If I am now standing on Broadway in Manhattan I cannot immediately be on the Miracle Mile in Chicago. I must first be in a taxi, then at an airport, then on a plane, then at another airport, then in another taxi and finally in downtown Chicago – and that is assuming I take the fastest route. Likewise, if I am 28 now I cannot be 30 or 15 tomorrow. I could be 29, but the possibility of changing ages from one day to the next only happens once a year.
In space and in time we understand the idea of the “adjacent possible” and even see it as obvious. Change happens incrementally and, even if we can conceive of a radically altered state, we realize that there are several steps we must pass through to reach it.
However, as the subject of change becomes more complex – a city, a country, a culture – we forget about the concept of the adjacent possible and suddenly believe that radical change can happen from one moment to the next: elect the right president and a generally conservative and striated society will become progressive and egalitarian, enact the right law and get soft money out of politics, amend the Constitution and bring about racial equality. It is not a fluke that the election of President Obama, the passage of McCain-Feingold, and the ratification of the 13th, 14th, and 15th Amendments did not bring about their intended outcomes in the short term. In complex systems, radical change cannot happen if one piece changes while others remain the same.
Small change in the short term, however, does not negate big change in the long term. The amendments passed in 1865-70 ending slavery and granting African-Americans the rights of citizens made it possible for a black man to be elected president 140 years later. What was previously impossible becomes commonplace, and by the time the change occurs it often does not seem so radical because of the many intermediary steps that brought society to that point.
From this perspective it was always unreasonable to expect digital technology to bring immediate radical change. By the same token, it is reasonable to expect that the changes wrought by technology in the short term will merely extend the previous reality: repressive regimes will use digital technology to repress, criminals will use digital technology to commit crimes, attention-seekers will use technology to seek attention.
Yet we are also seeing dramatic changes, where the incremental steps of change are happening much faster than in previous eras. So far, we are seeing this mainly in the realm of economics. In a world where news is digitized and available for free through a digital network, people will not want to pay for news. In that world it is less likely that a news company will stay in business. In a world where music is digitized and available for free through a digital network, people will not want to pay for music. In that world it is less likely that a music company will stay in business. We wanted global democracy and we got BitTorrent.
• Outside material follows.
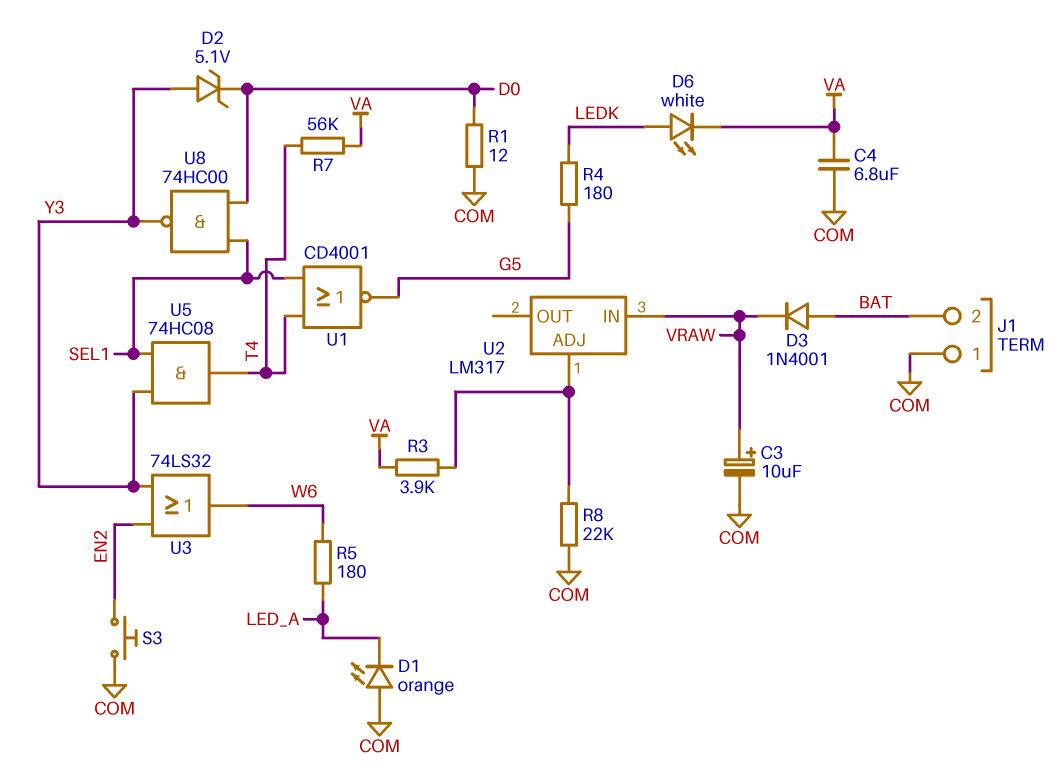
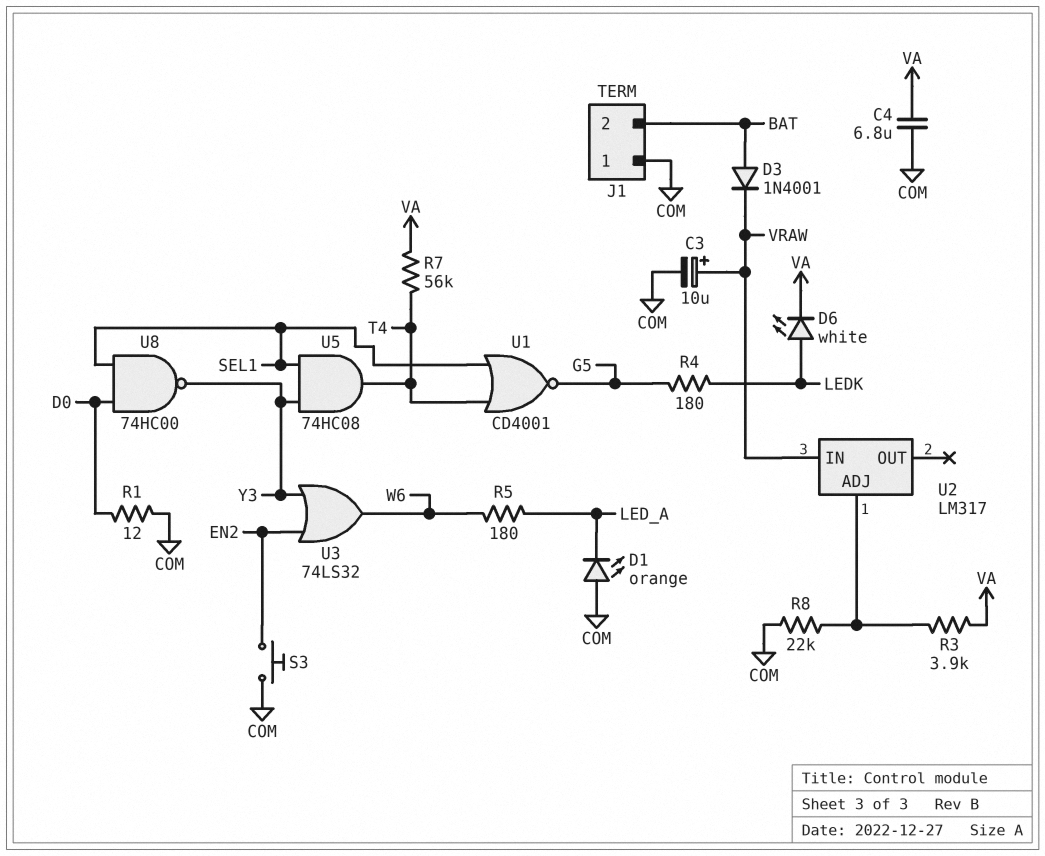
D2: zener 5.1V (A Y3, K D0) -> none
This is not to say that increasing democratization is not possible, only that it is one of a variety of outcomes that are still distant. I am by no means a skeptic, but I do not believe that a dramatic increase in democracy is even in the adjacent possible, we are still several incremental steps away… which means we are actually closer to a future in which technology extends the status quo.
Stuart Kauffman, a theoretical biologist whose idea I am almost certainly bastardizing here, came up with the idea of the adjacent possible as a way to explain increasing biological complexity over time. As soon as the first amino acid existed, it became more likely that a slight change in that amino acid would create another type of organic chemical, “as actual molecules are formed, new adjacent possibles come into existence and old ones disappear”.
However, unlike molecules, we humans have conscious agency. We can see a number of futures that technology could help us achieve. As long as we are not pure determinists we believe that we have some ability to influence those outcomes. But that does not mean change is imminent, it means we need to build out into adjacent possibles now available to us, realizing the incremental steps that lead to radical change.
What are the incremental steps towards the “great potential” of digital technology? Is it increasing penetration mobile rates? Bringing down the cost of processing power? Building global norms for openness on the Internet? Ensuring net neutrality? These are all potentially important and there are likely more besides. According to Kauffman, “what becomes Actual can acausally change what becomes Possible and what becomes Possible can acausally change what becomes Actual,” so our idea of the digital possible will play a role in determining the digital actual that is yet to be.